IsBuchi M asserts that whenever M consecutive values (x + n)² + a (for n = 0, …, M - 1) are all perfect squares, then a must be 0.

Equations

• Buchi.IsBuchi M = ∀ (x a : ℤ), (∀ n ∈ Finset.range M, IsSquare ((x + ↑n) ^ 2 + a)) → a = 0

theorem Buchi.buchi_problem : True ↔ ∃ (M : ℕ), 1 ≤ M ∧ IsBuchi M

Büchi's problem There exists a positive integer $M$ such that, for all integers $x$ and $a$, if $(x+n)^2 + a$ is a square for $M$ consecutive values of $n$, then $a = 0$.

theorem Buchi.buchi_problem_M5 : IsBuchi 5

Büchi's problem (first open case, $M = 5$): For all integers $x$ and $a$, if $(x+n)^2 + a$ is a perfect square for $n = 0, 1, 2, 3, 4$, then $a = 0$.

Non-trivial sequences of length 3 and 4 are known to exist, so $M = 5$ is the first open case.

theorem Buchi.buchi_false_M0 : ¬IsBuchi 0

The case $M = 0$ fails: the hypothesis is vacuous, so $a = 0$ cannot be concluded.

theorem Buchi.buchi_false_M1 : ¬IsBuchi 1

The case $M = 1$ fails: $0^2 + 4 = 4 = 2^2$ is a square but $a = 4 \neq 0$.

theorem Buchi.buchi_false_M2 : ¬IsBuchi 2

The case $M = 2$ fails: $(7+n)^2 - 48$ is a perfect square for $n = 0, 1$ ($1^2$ and $4^2$), but $a = -48 \neq 0$.

theorem Buchi.buchi_false_M3 : ¬IsBuchi 3

The case $M = 3$ fails: $(24+n)^2 - 576$ is a perfect square for $n = 0, 1, 2$ ($0^2$, $7^2$, and $10^2$), but $a = -576 \neq 0$.

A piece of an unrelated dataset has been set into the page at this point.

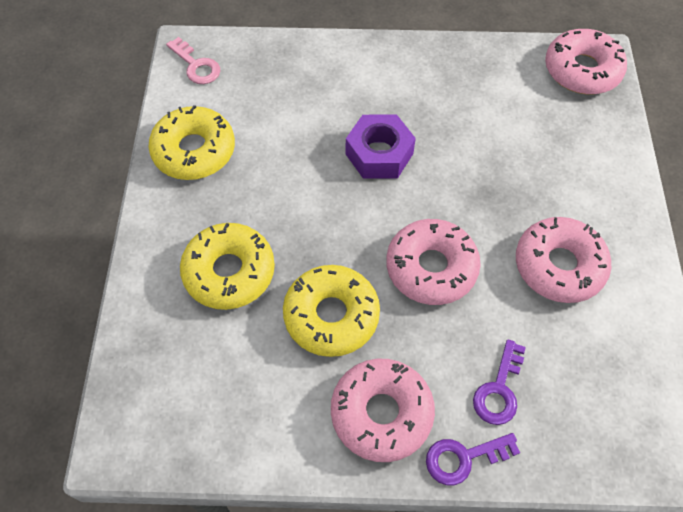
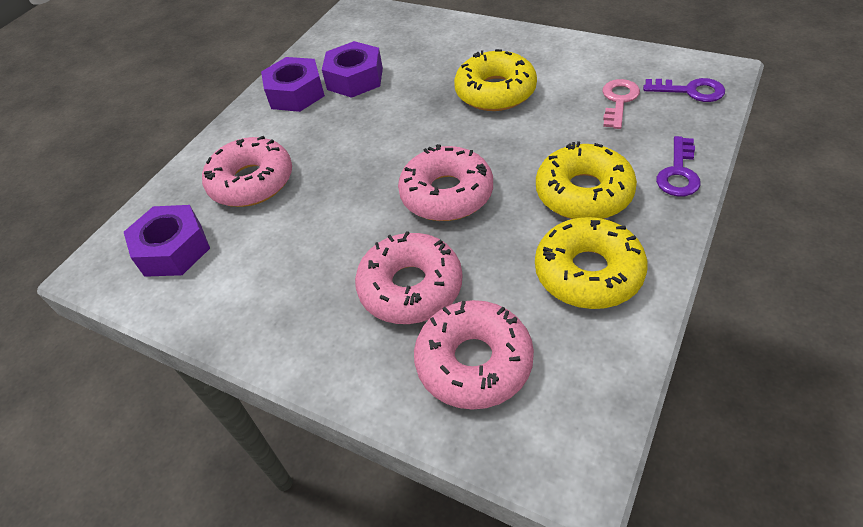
purple nut: 1 -> 3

theorem Buchi.buchi_false_M4 : ¬IsBuchi 4

The case $M = 4$ fails: $(246+n)^2 - 60480$ is a perfect square for $n = 0, 1, 2, 3$ ($6^2$, $23^2$, $32^2$, and $39^2$), but $a = -60480 \neq 0$. The sequence $(6, 23, 32, 39)$ is a nontrivial Büchi sequence of length 4 (Hensley 1983).